The Indian Futures and Options market is just about 15 years old. However, in the last few years, the F&O market (especially the Index options market) accounts for over 85% of the daily volumes on the NSE. With the F&O increasingly becoming a key and driving feature of Indian markets, it is essential to understand how key aspects of the F&O market gives us interesting clues about the emerging picture of the stock markets.
Understanding the concept of Open Interest (OI) data in F&O..
One of the key aspects that analysts and traders normally tend to look at is the Open Interest (OI) data. OI refers to all positions that are still open. Let us understand this with a practical example. Let us understand the steps to the creation and reduction of open interest with respect to futures.
Scenario 1: A buys 1 lot of Nifty Futures and B sell 1 lot of Nifty Futures, and then the market OI in Nifty is 1 lot. If both A & B decide to reverse their positions then the OI of the Nifty will come down to 0.
Scenario 2: A buys 1 lot of Nifty Futures and B sell 1 lot of futures, creating a market OI of 1 lot.
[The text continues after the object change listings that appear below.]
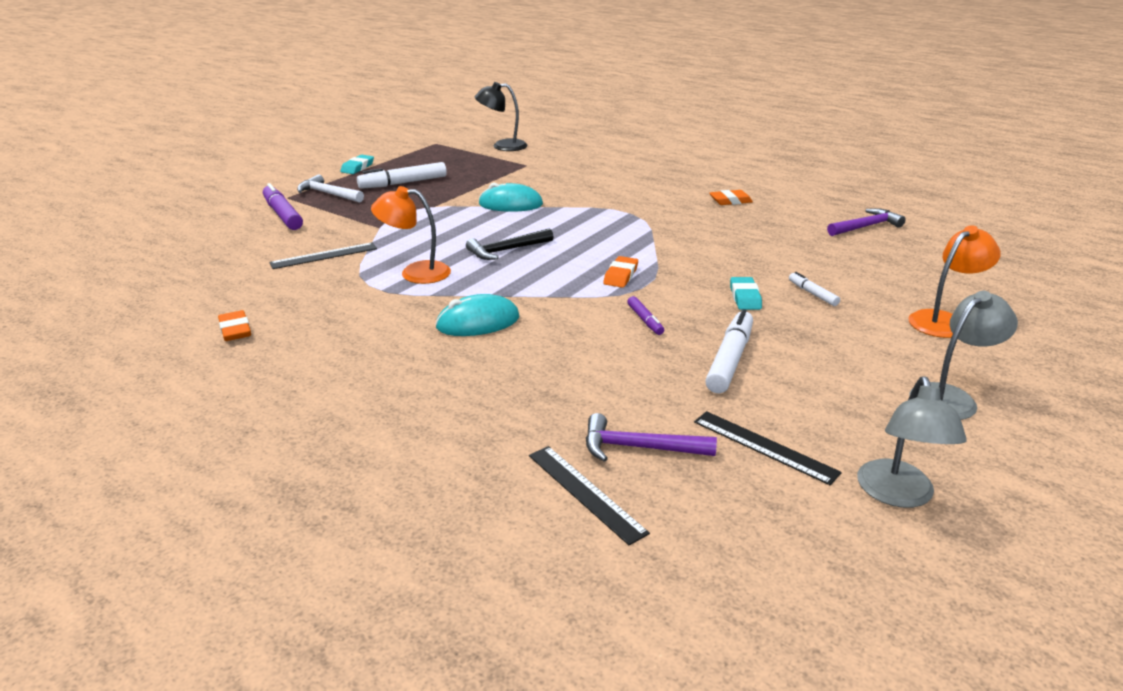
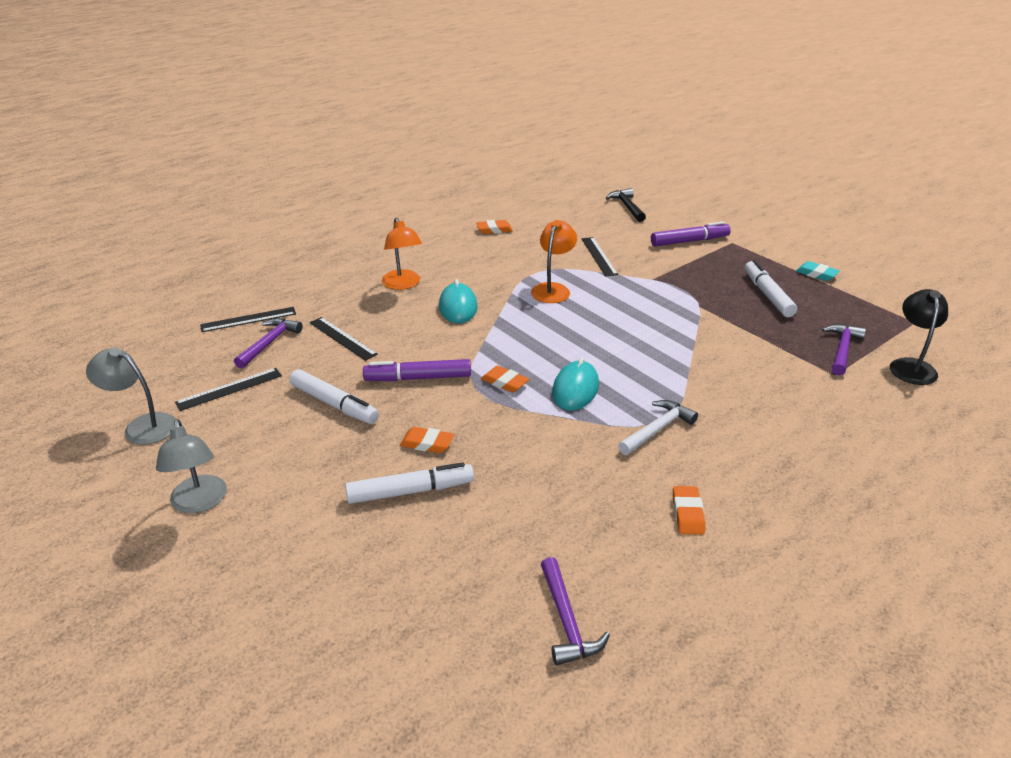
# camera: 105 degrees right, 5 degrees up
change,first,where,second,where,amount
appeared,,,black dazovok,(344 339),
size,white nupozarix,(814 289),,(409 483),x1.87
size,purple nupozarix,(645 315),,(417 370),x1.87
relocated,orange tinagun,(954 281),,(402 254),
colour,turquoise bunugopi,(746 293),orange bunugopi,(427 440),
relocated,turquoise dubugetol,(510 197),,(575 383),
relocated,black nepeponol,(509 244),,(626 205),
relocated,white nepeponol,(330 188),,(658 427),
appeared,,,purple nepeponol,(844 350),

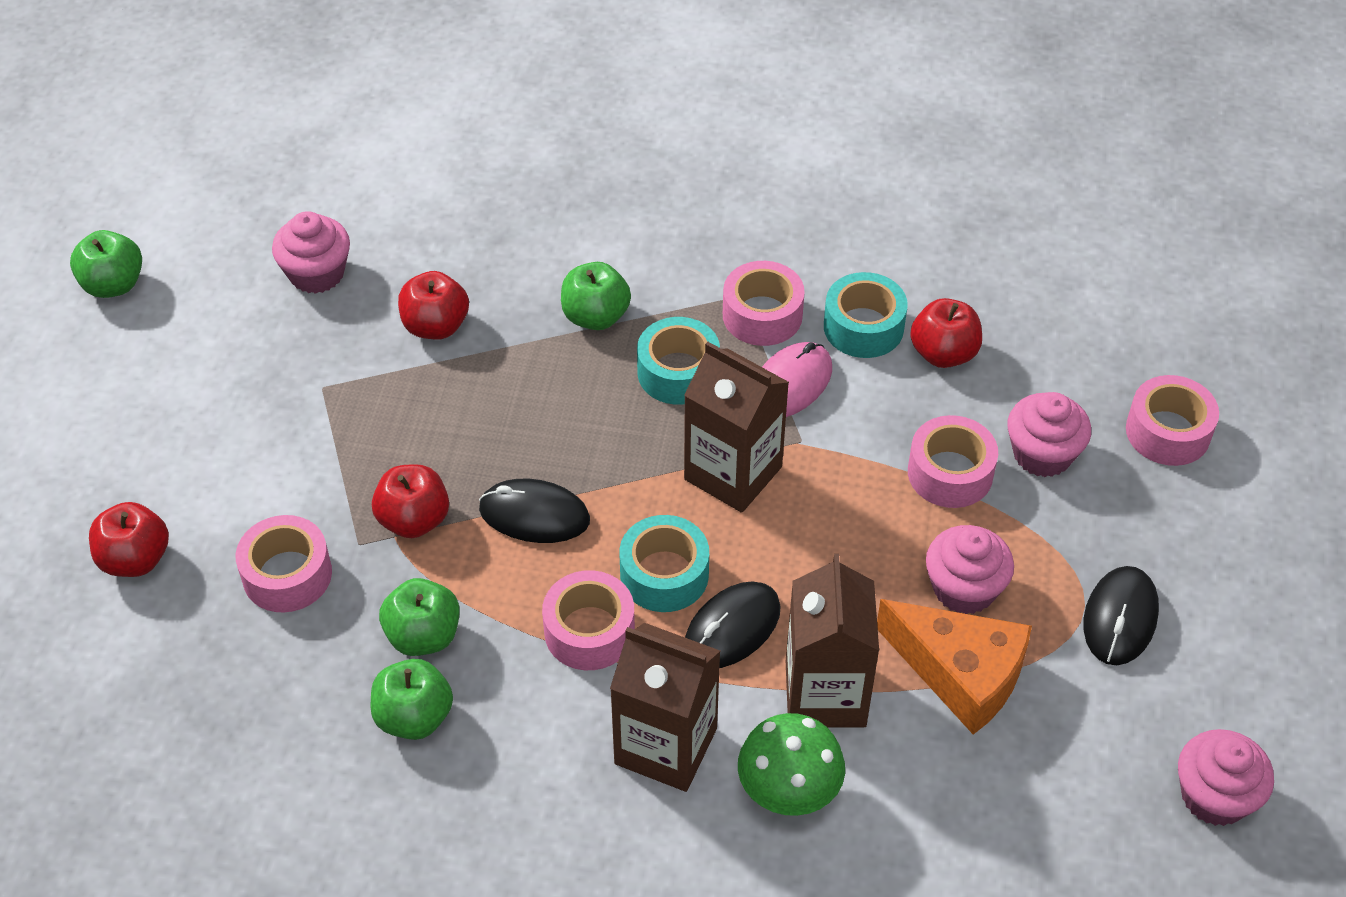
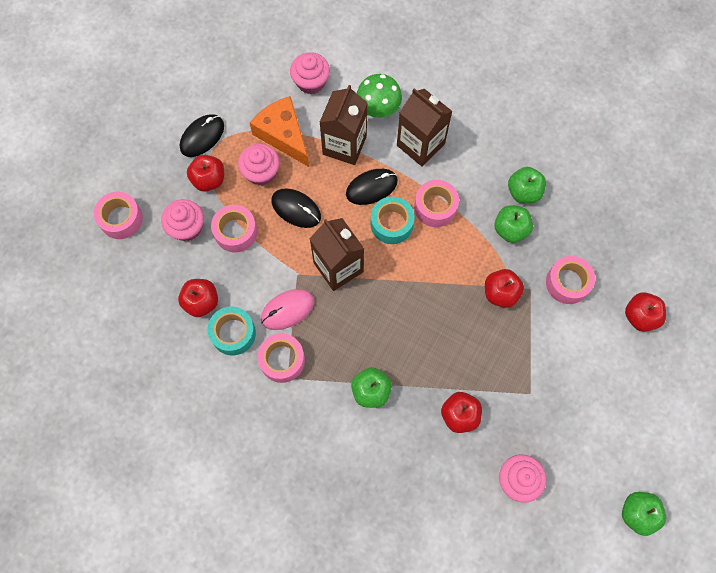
# camera: 160 degrees left, 20 degrees up
change,first,where,second,where,amount
appeared,,,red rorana,(205 173),
relocated,black dubugetol,(534 511),,(296 208),
relocated,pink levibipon,(1226 777),,(310 73),
missing,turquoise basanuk,(678 361),,,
The next day, A sells his 1 lot to C. The OI of the Nifty still remains at 1 lot as only 1 party is replaced.
Scenario 3: A buys 1 lot of Nifty Futures and B sell 1 lot. At the same C buys 1 lot of Nifty futures and D sells 1 lot. Similarly, E buys 8 lots of Nifty Futures and F sells 8 lots. In this case the total OI of the Nifty Futures will be 10 lots.
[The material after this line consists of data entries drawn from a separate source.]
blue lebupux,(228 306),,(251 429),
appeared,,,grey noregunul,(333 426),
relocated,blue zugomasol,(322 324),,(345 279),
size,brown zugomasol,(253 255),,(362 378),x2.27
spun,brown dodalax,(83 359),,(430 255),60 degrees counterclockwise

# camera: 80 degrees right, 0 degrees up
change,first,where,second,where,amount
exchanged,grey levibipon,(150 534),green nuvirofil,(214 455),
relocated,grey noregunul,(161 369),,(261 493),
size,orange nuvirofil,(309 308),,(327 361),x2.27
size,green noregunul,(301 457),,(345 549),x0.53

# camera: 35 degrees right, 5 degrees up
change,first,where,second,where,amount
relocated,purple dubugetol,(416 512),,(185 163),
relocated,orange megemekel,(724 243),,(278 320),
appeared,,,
In short the OI of the Nifty contract will keep expanding as new participants keep initiating fresh positions in the Nifty. That is the crux of the concept of OI.
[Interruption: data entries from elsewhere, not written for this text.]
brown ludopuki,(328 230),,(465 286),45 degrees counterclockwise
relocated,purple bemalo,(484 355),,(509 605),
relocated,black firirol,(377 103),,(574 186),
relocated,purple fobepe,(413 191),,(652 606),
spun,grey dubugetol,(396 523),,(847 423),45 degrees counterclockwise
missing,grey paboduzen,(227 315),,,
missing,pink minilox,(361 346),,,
What does the OI basically indicate to a trader?
The OI shifts can give some interesting clues for the traders and even investors who are looking to take positions in equities. When there is interest building up in a stock, one of the first indications you get to see is that there is an increase in the OI of the stock as there is widening of the ownership and more fresh investors are taking positions in the stock. On the other hand, declining open interest, especially in case of stocks that have seen a good rally, could be an indication that the rally is about to come to an end.
OI data is also very useful in identifying turnaround points. Normally, as a trader or even as an investor you make profits when you are able to identify when a trend is turning around. There are a few clear signals in such cases. If a stock is bottoming out, you will see a mix of fresh OI building up happening with institutional build up of OI more prominent. Exchanges do report overall accumulation figures in case of MFs and FIIs and that gives us important clues about the turnaround. The reverse is true when you are trying to identify a turnaround at the top.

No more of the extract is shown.